Enterprise Initiatives

This blog focuses on Enterprise IT topics such as Enterprise Architecture, Portfolio Management, Change Management, Business Process Management, and recaps various technology events and news.



Virtualization is another hot topic in IT today. It allows you to run multiple virtual or logical representations of physical machines, side by side on the same physical server. Many companies are putting strategies in place to consolidate servers and to reduce the cost of hardware, maintenance, power, and floor space. At my work we have a cluster of physical machines using VMWare that have allowed us to run 115 virtual servers on it. There is room for more and we will continue to move to that platform. Virtualization makes a lot of sense in the eyes of the system administrator.

So why is a software guy like me so excited about it? To me, it is much more then a way to control costs. It also allows us to be more agile, to react to capacity issues faster, deploy easier, and create faster applications. Allow me to expand on each one of these points. The following statements assume that you have a cluster of boxes with available capacity to add additional virtual machines.

Agile - How long does the procurement process take in your company? I have seen companies' server procurement cycles take from two weeks to six months. The norm in my world is about a month. A virtual machine can be created in 15-20 minutes without having to purchase anything.
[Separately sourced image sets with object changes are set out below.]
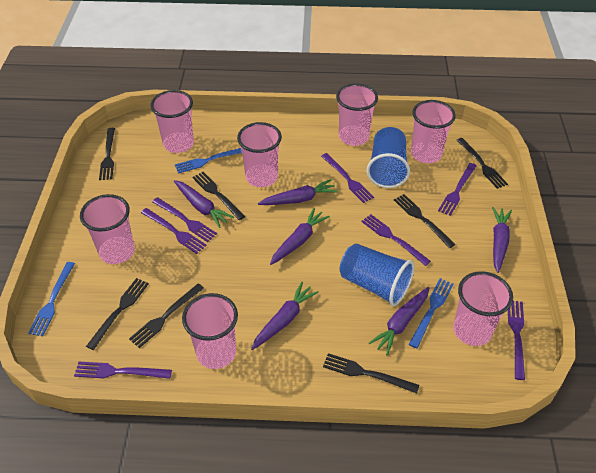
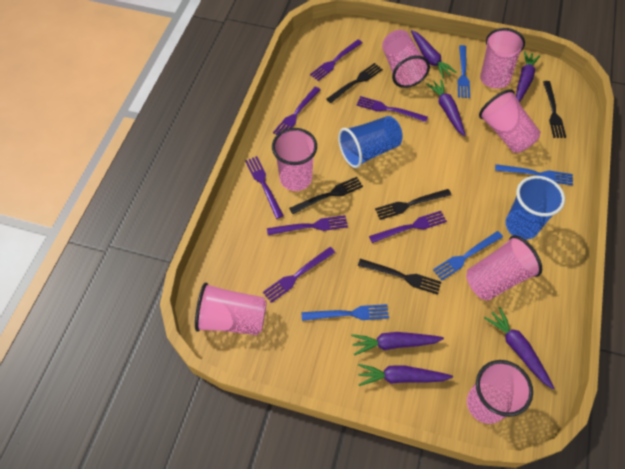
black fork: 7 -> 5
blue fork: 3 -> 4

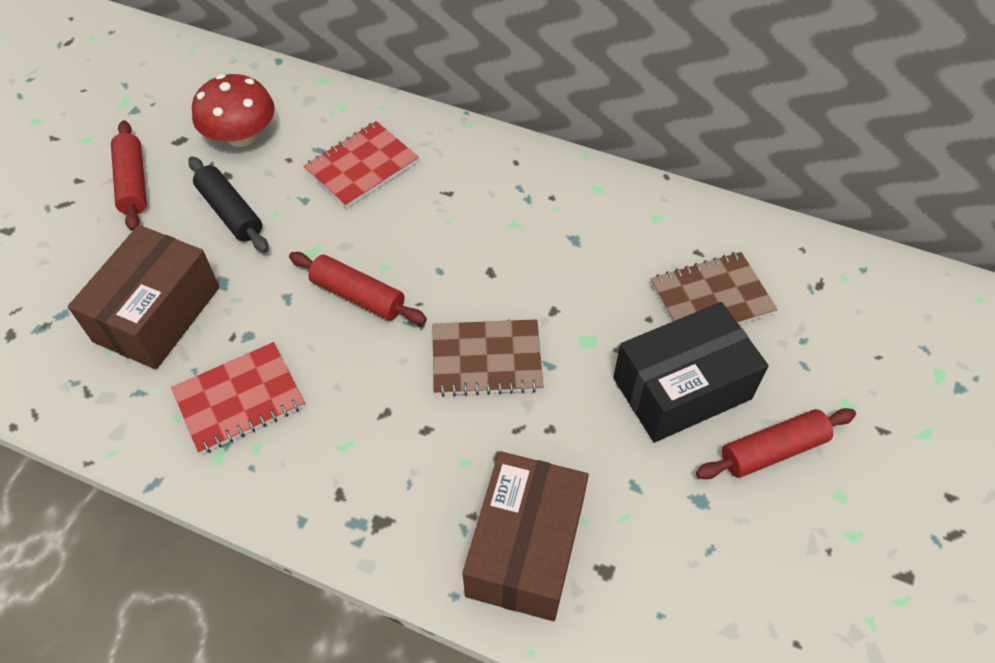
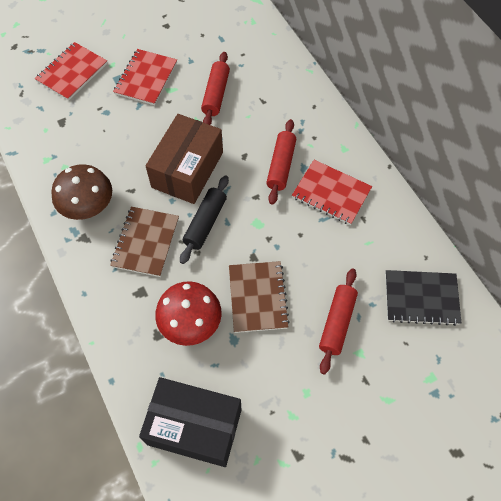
black notebook: 0 -> 1
brown box: 2 -> 1
brown mushroom: 0 -> 1
red notebook: 2 -> 3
React to capacity issues - On Friday at 10pm, your web site generates a ton of unexpected traffic which causes your servers to exceed their capacity and fail. Your systems administrator logs on from home and quickly adds five more virtual machines using a snapshot of an existing production virtual machine. In under an hour he has the system back up and running.

Deploy easier - Your application can be configured as a virtual appliance. This allows you to create a virtual machine that consists of the operating system and application software for all the tiers of your application and bundle it as a single file. Microsoft is leveraging this approach as a way to allow people to try out the latest version of Outlook without having to install hardware and software. Think about being able to deploy your multiple tier environment as a single file. Take that snap shot and deploy it at your DR site and you have knocked a huge chunk of time off your implementation phase.

Create faster applications - This is the topic that gave me the urge to write this post. Think about this architectural strategy for your web sites. Put all of your web servers, application servers, and database servers on virtual machines and create your virtual appliance. Since all of these virtual machines are on the same physical server, you could actually leverage the PCI bus instead of the Gigabit Ethernet. The PCI Bus is over 400 times faster then Gigabit Ethernet which should give you incredible response times for your application. What's even cooler, is that you can have your virtual web servers "sitting" outside the firewall in the DMZ while your application servers and database server is "sitting" inside the firewall. You read that right! Even though these virtual machines are physically installed on the same server, you can configure them to logically be located in different areas.

Think of all the possibilities. We all know the power of distributed systems. Distributed systems allow you to perform parallel processing across multiple nodes to achieve more work in shorter intervals. The downside of distributed systems is the cost of the physical servers and the management of software across the nodes. Enter virtualization. You can install several virtual machines at minimal cost and easily manage the software by updating one virtual machine and taking a snapshot. Then apply the snapshot to the other virtual machines.

To take that concept one step further, you can leverage this distributed model to create multiple virtual machines to act as an application server farm. If you are implementing an SOA and have an ESB in place, you can configure the ESB to load balance your services across these virtual machines to maximize your throughput.

The possibilities are endless. The point is that virtualization is more then just a great solution for consolidation and server management. Virtualization should be included as part of your application architecture strategy.